Le rapport technique TR 13097 : Guidelines for the characterization of dispersion stability résume l’ensemble des techniques disponibles pour suivre la stabilité physique des systèmes dispersés.
Ce document présente :
- Les mécanismes de déstabilisation : variation de taille de particule, migration, inversion de phase…
- Les outils de caractérisation (observation visuelle,diffusion de lumière avec ou sans résolution spatiale, acoustique et électroacoustique…)
- Méthodes d’accélération de la déstabilisation (accélération thermique par élévation de la température ou mécanique...)
- Prédiction de la stabilité
La déstabilisation des systèmes colloïdaux est un processus cinétique, quel que soit le test de stabilité choisi (observation visuelle, granulométrie, diffusion de la lumière, rhéologie, potentiel zeta…), l’évolution du ou des paramètres en fonction du temps doit être pris en compte. Le test de stabilité doit donc être répété dans le temps et à un intervalle régulier afin de détecter les variations inhabituelles par rapport à un produit jugé comme stable.
Le rapport technique insiste sur l’intérêt d’analyser l’échantillon avec des techniques non destructives et présente les limites des méthodes d’accélération.
Méthodes d’accélération pour la prédiction de la durée de vie
Le processus cinétique de déstabilisation peut prendre du temps, d’où l’intérêt des techniques avec une plus grande sensibilité et les méthodes d’accélération. L’élévation de la température est la méthode la plus employée et permet une diminution de la viscosité, augmentation des phénomènes de diffusion/collision… En plus d’augmenter les vitesses de déstabilisation, le stockage à température élevée permet de simuler les conditions de vie d’un produit manufacturé (lors du stockage et transport, les températures peuvent facilement atteindre 40°C). La température ne doit pas excéder une valeur critique et propre à chaque système (température d’inversion de phase, de dégradation chimique ou d’ébullition) rendant alors ce test non conforme aux conditions réelles.
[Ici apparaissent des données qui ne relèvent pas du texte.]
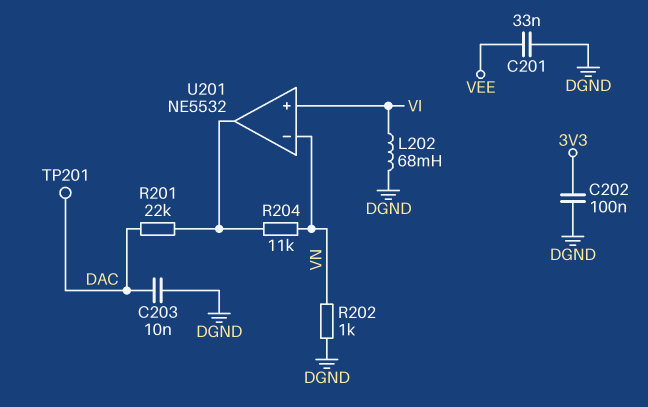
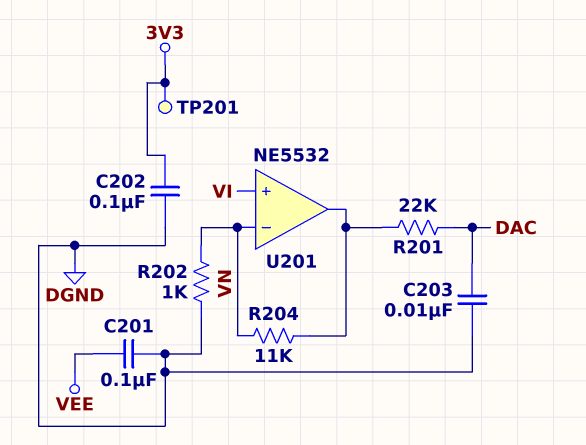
C201: 33nF (DGND, VEE) -> 100nF (DGND, VEE)
L202: 68mH (DGND, VI) -> none
TP201: test point (DAC) -> test point (3V3)

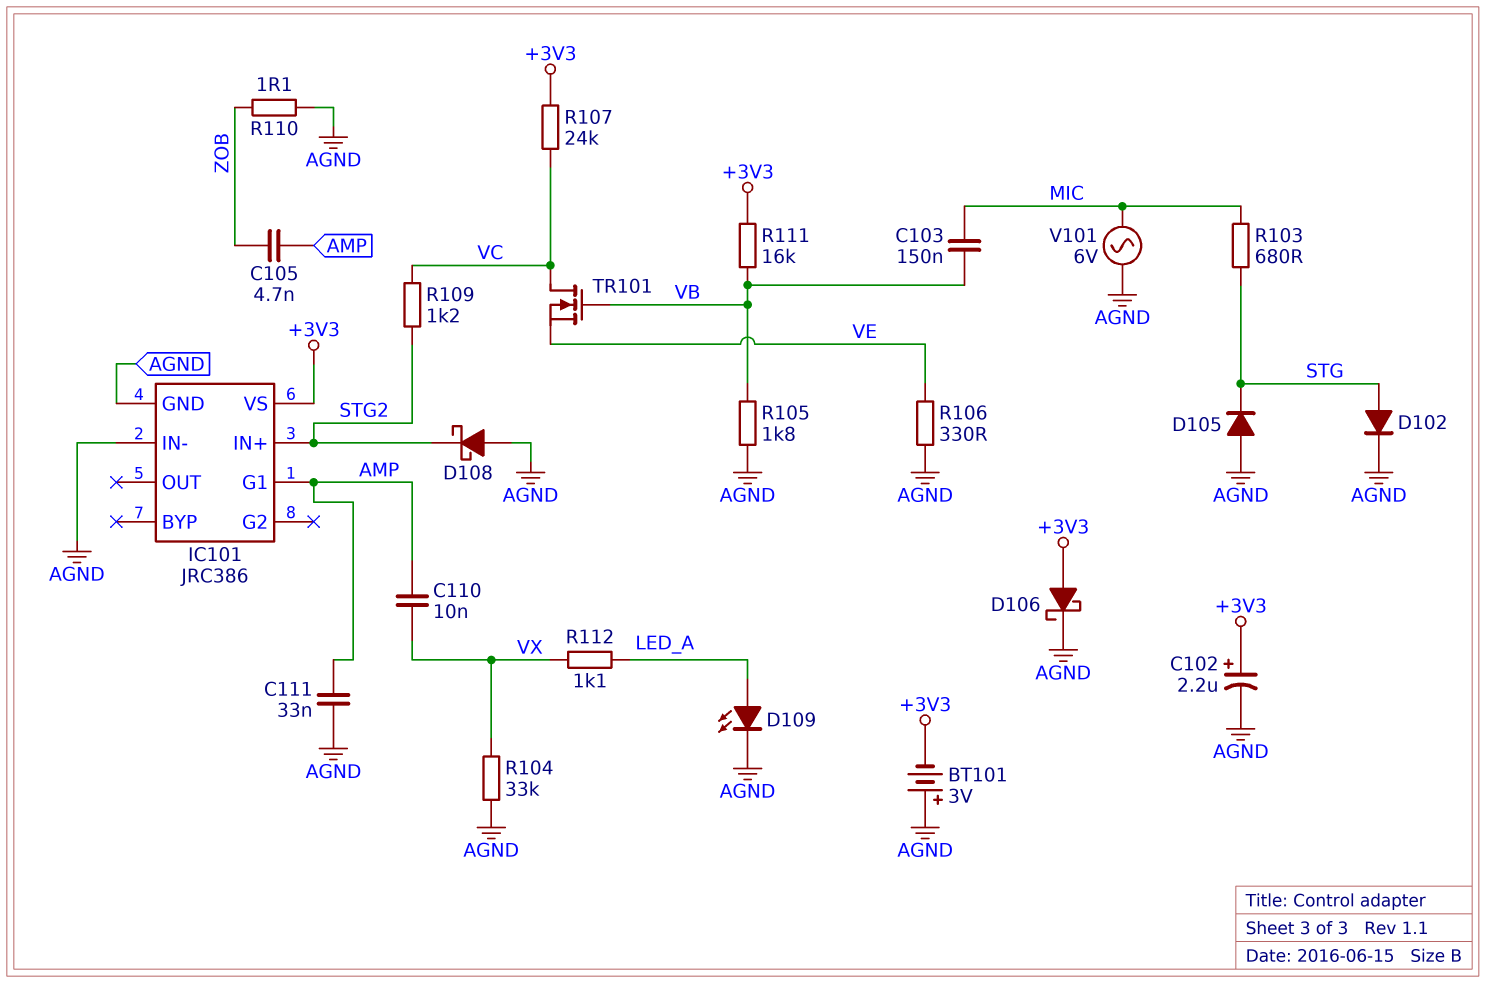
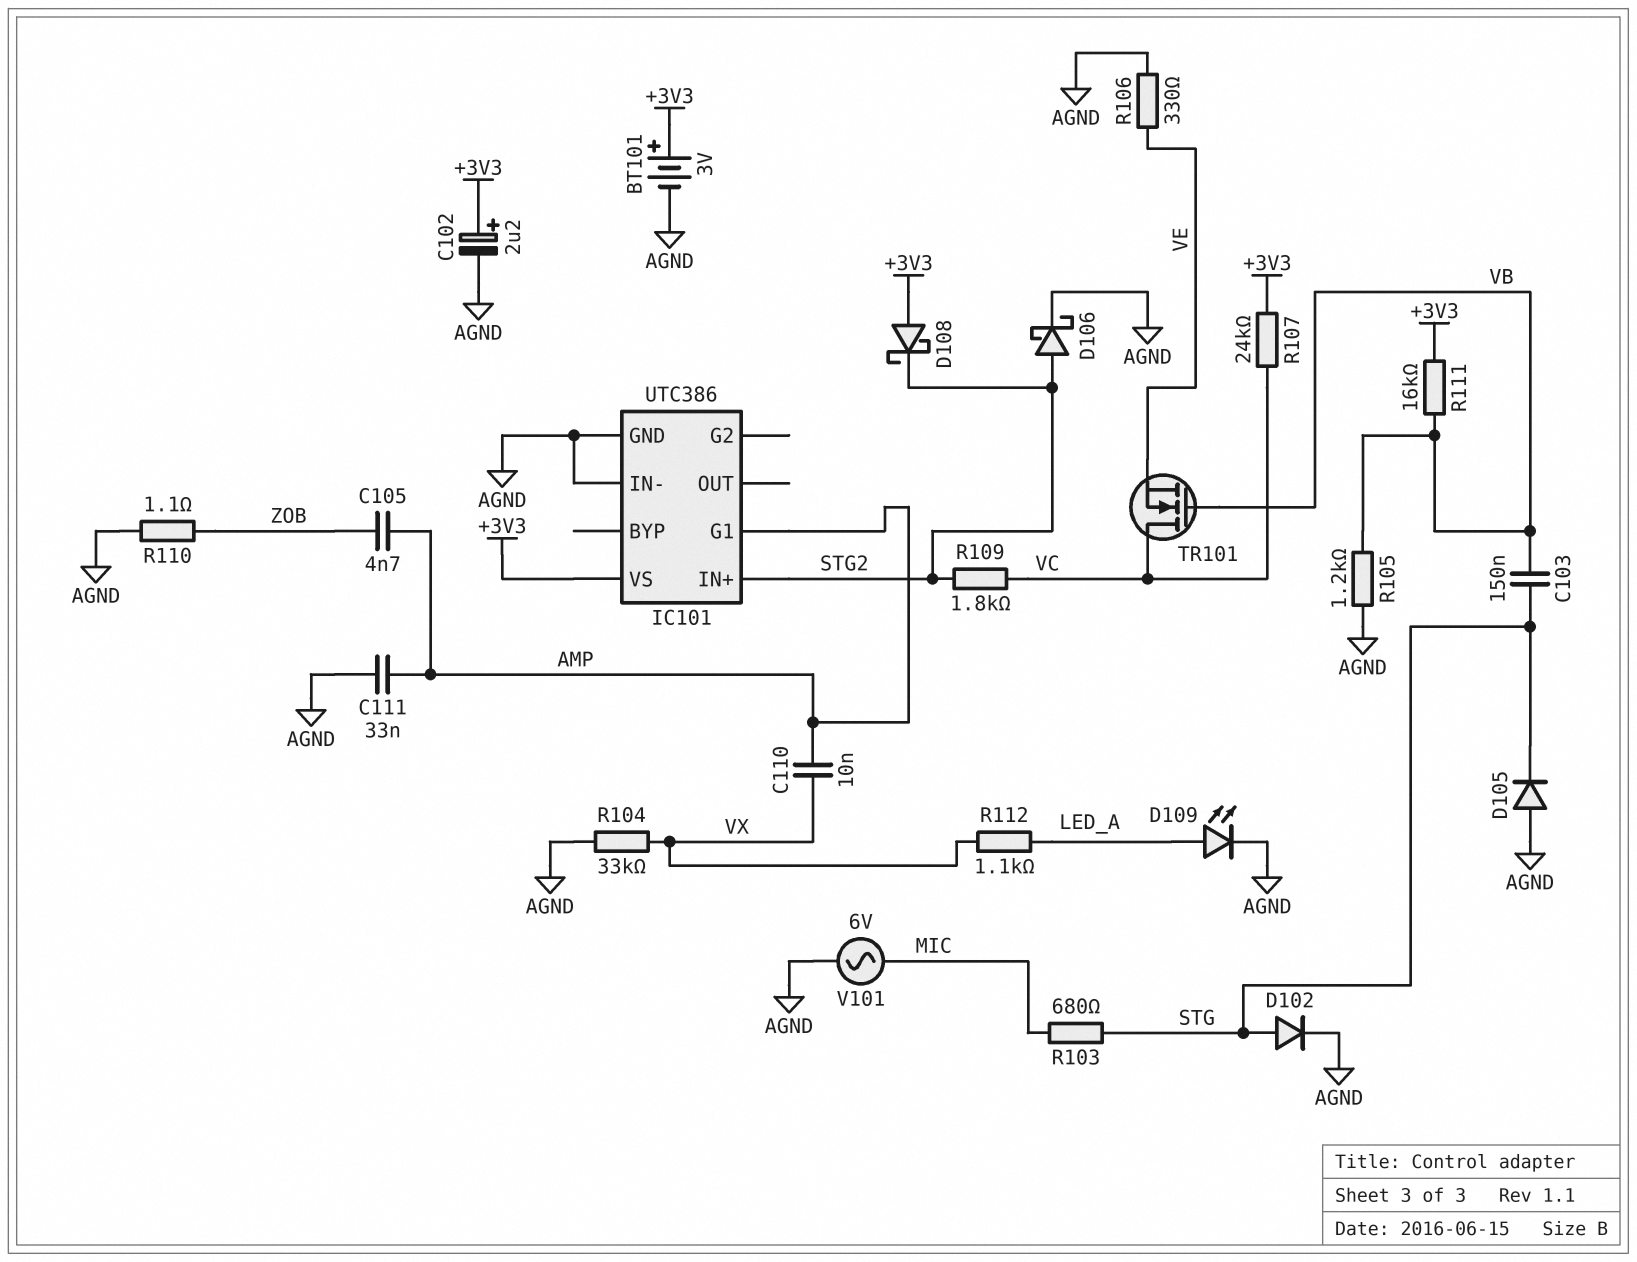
BT101: 3V (plus AGND, minus +3V3) -> 3V (plus +3V3, minus AGND)
C103: 150nF (MIC, VB) -> 150nF (STG, VB)
D106: schottky (A +3V3, K AGND) -> schottky (A STG2, K AGND)
D108: schottky (A AGND, K STG2) -> schottky (A +3V3, K STG2)
IC101: JRC386 -> UTC386
R105: 1.8k (AGND, VB) -> 1.2k (AGND, VB)
R109: 1.2k (STG2, VC) -> 1.8k (STG2, VC)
D’autres techniques d’accélération peuvent être utilisées comme la centrifugation, mais doivent être prises avec précaution car les forces exercées sur le système peuvent engendrer des modifications des propriétés originelles de l’échantillon (changement de viscosité, modification du réseau du polymère, ségrégation des particules…) et donc fournir des résultats différents de la réalité.